‘Mini-Mester’ students see inside politics

Angela Moret

For students looking to learn about government in the real world and get a foot in the door in Washington, D.C., the University’s political science department offers a three-week head start.

For the past 31 years, the department has taken a group of about 20 students to Washington, D.C. for a shortened semester, known as a “Mini-Mester.” Students have the opportunity to glance at real world politics at the federal level, led by Professor Jeffrey Hahn of the political science department.

The 2004 Washington Mini-Mester will be held from May 16 to June 4 and application registration begins on Feb. 6. Those attending receive three political science credits for their work. Attendance at the 35-40 seminars, keeping a journal, required readings and an exam are the key components to receiving credit, which counts towards a political science major or minor or as an upper-level political science core requirement.

The program emphasizes the process of government, not individual bills, laws, or policies. Officials and issues are constantly changing, but in Washington, D.C., the process always remains the same. According to Hahn, students get a “concrete feel for politics in the real world and learn what to look for when they meet people in D.C.”

Students also learn how complicated work is in Washington, D.C., and gain a “realistic appreciation of policy making mechanics,” Hahn said.

Lijue Phillip, a junior Political Science major who attended last year’s Mini-Mester, said, “We could ask [the politicians] anything and get a good feel for what D.C. politics are like.”

Hahn, who also specializes in Russian studies, has run the program for 26 years.
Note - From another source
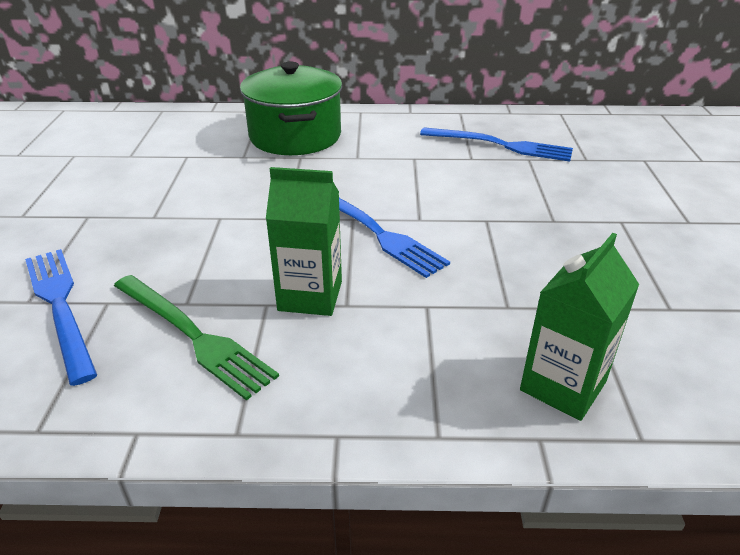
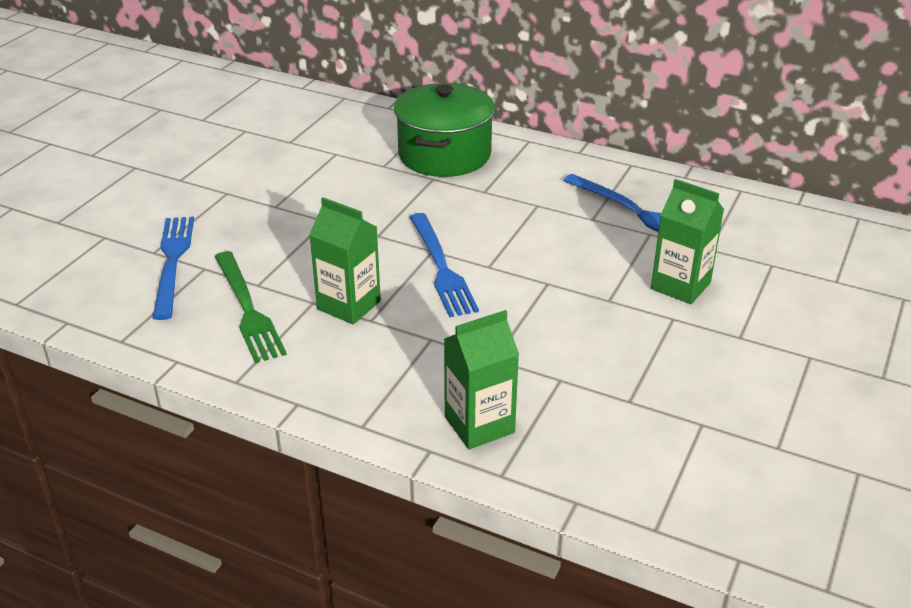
camera: 25 degrees right, 0 degrees up
(597, 193) = (680, 286): none -> green carton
In addition, he also has experience in local politics.

Hahn says he most enjoys sharing the excitement of the students in Washington, D.C., as they see “the people who are making federal policy up close and personal.”

Last year’s students met with Terence McAuliffe, Democratic National Committee chairman, Tim Russert of NBC’s “Meet the Press,” Rick Santorum, Republican senator of Pennsylvania, Education Secretary Rod Paige and others.

Students also got to experience living in Washington, D.C. for their three-week stay. “We were responsible for getting to the program on our own using the Metro, so we got to see what D.C. is like,” said Phillip. “I would absolutely recommend the program.”

Application registration begins on Feb. 6 at 12:30 p.m. in the Saint Augustine Center, room 202. A non-refundable deposit of $200 is due to the political science department at the time of registration.